Speaking about crude supply, Dangote said, “We source about 56 per cent from Nigeria and some from Angola. We buy quite a bit from Angola, we buy from Libya, and we buy from the US. At one point, we were doing about seven to eight cargoes of WTI from the US. But we’re getting more of Nigeria’s crude now. We have to now buy 21 cargoes every month. That’s how big we are. And we’re more than doubling the refinery. You know, in the next 30 months, we will be at 1.4 million barrels per day, which is huge.”

Aliko Dangote named a category of those he called the ‘Mafia,’ trying to sabotage the refinery.

“The Mafia are the people who are actually benefiting because Nigeria was giving out almost $10bn every year as a subsidy. There are shippers who are making tonnes of money. There are traders who are making a lot of money buying crude and sending us refined products. There are also the local people; because it was subsidised, very few people are getting allocations. So they are making billions of naira. So, these are the people that did not want us to settle down because they believed that we were coming here to displace them, and of course, that’s what we have done now,” he said.

He added that plans are underway to sell stakes and inject about $45bn into the businesses for a target of $100bn revenue by 2030.
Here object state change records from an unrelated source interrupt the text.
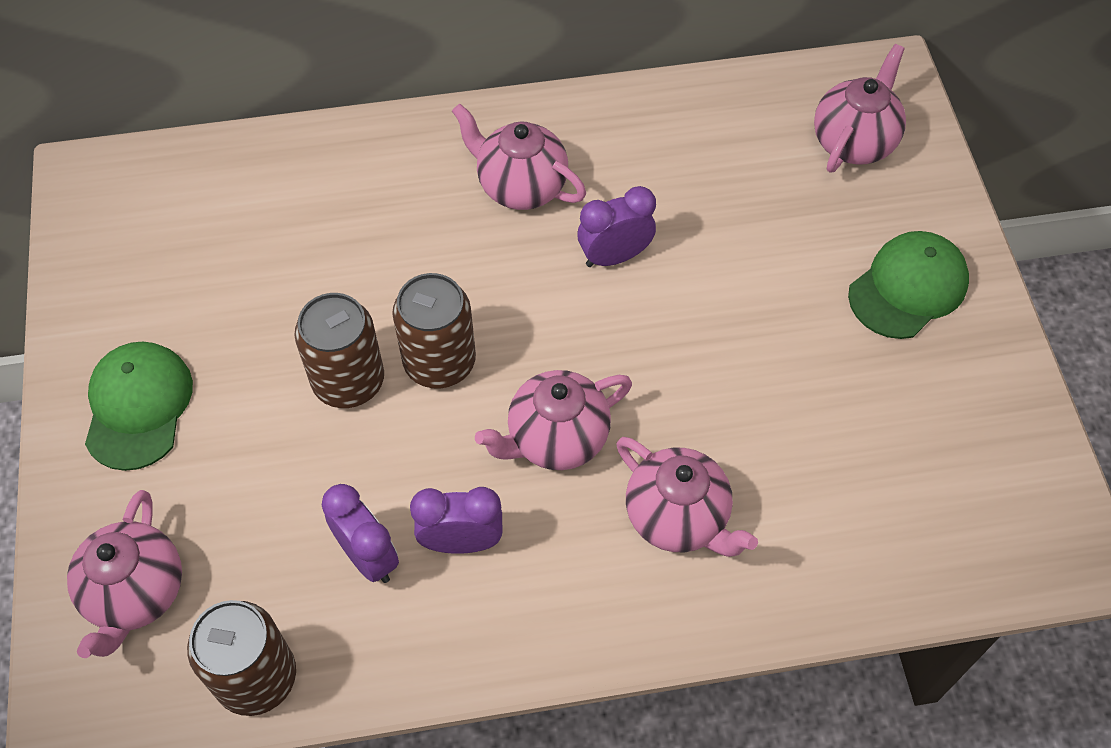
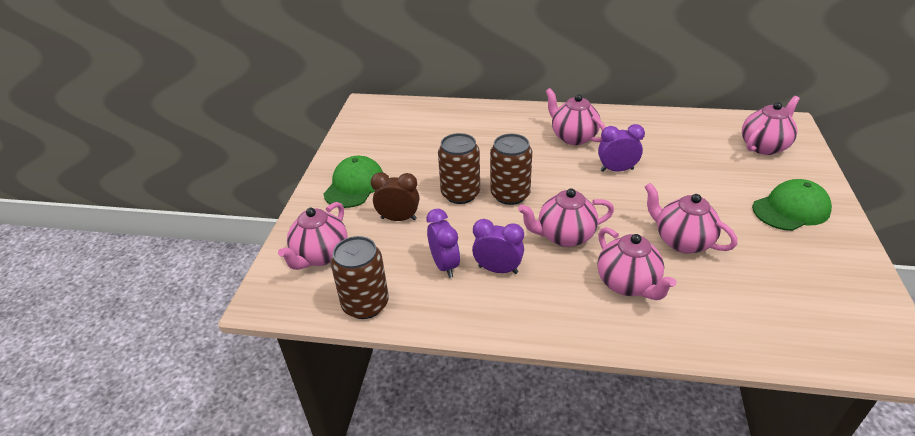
camera: 20 degrees right, 20 degrees down
(252, 470) = (398, 219): none -> brown clock
(748, 402) = (682, 241): none -> pink teapot

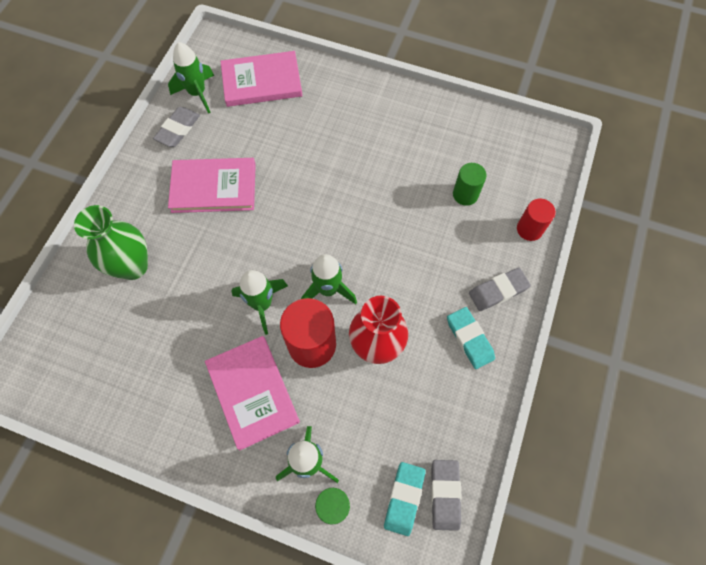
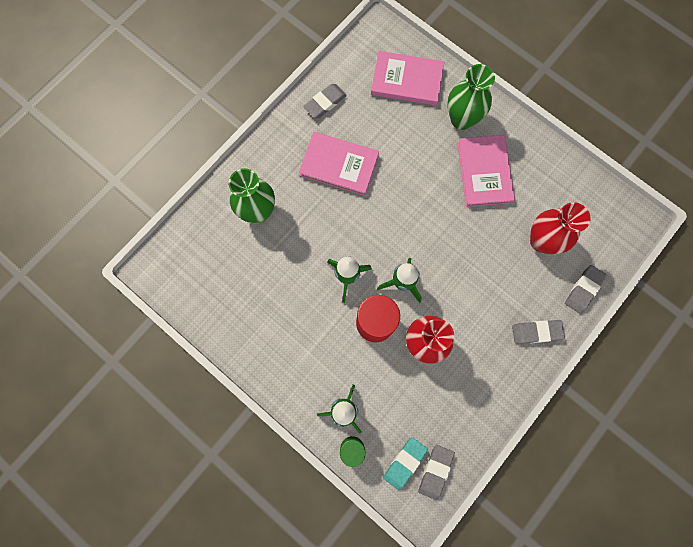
camera: 20 degrees right, 10 degrees up
(197, 93) = (350, 74): green rocket -> none
(252, 392) = (319, 343): pink book -> pink book (484, 172)
(334, 101) = (461, 119): none -> green vase
(465, 194) = (541, 241): green cylinder -> red vase
(469, 339) = (498, 362): turquoise eraser -> none
(529, 229) = (583, 289): red cylinder -> grey eraser

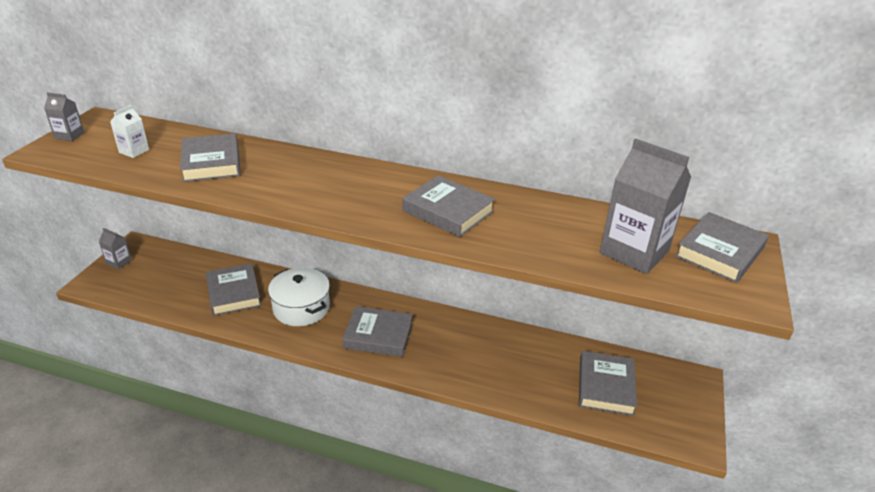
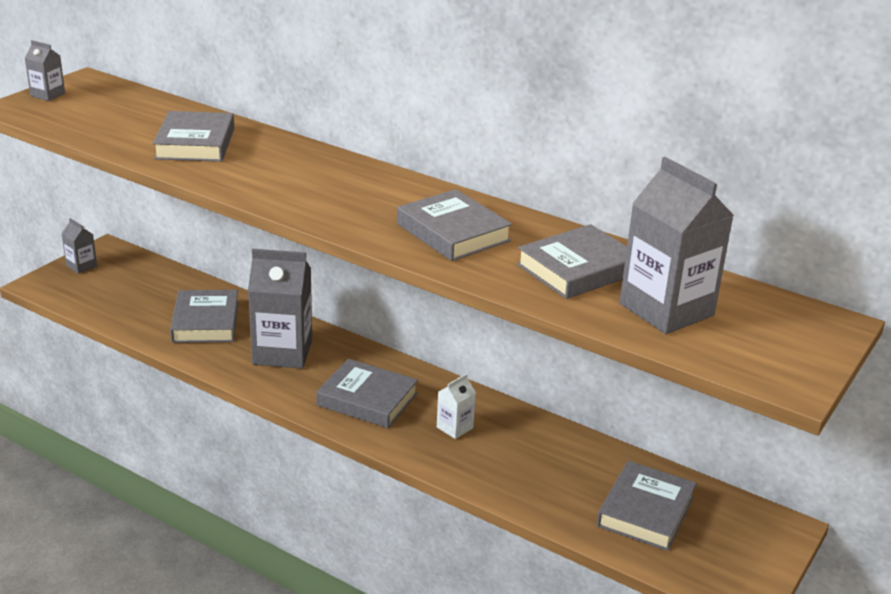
camera: 15 degrees right, 5 degrees down
(134, 151) = (112, 120): white carton -> white carton (454, 427)
(301, 308) = (282, 352): white pot -> grey carton
(719, 252) = (784, 327): grey book -> grey book (578, 269)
“We are coming up with selling part of the business, getting more investors into the business, and also making sure that we continue to grow the business. Cement production is going to 100 million tonnes. In cement, we don’t even need much money; we are getting financing, and the cash generation is very liquid.

“So, we’ll be able to actually fund this $45bn, which will eventually take us to $100bn of revenue, because our target is to get to $100bn by 2030, with a market valuation of maybe more than $250bn, because as we speak today, last year, our EBITDA was $3bn, but the target by 2030 is to be 10 times that amount, to be at over $30bn of EBITDA,” he stated.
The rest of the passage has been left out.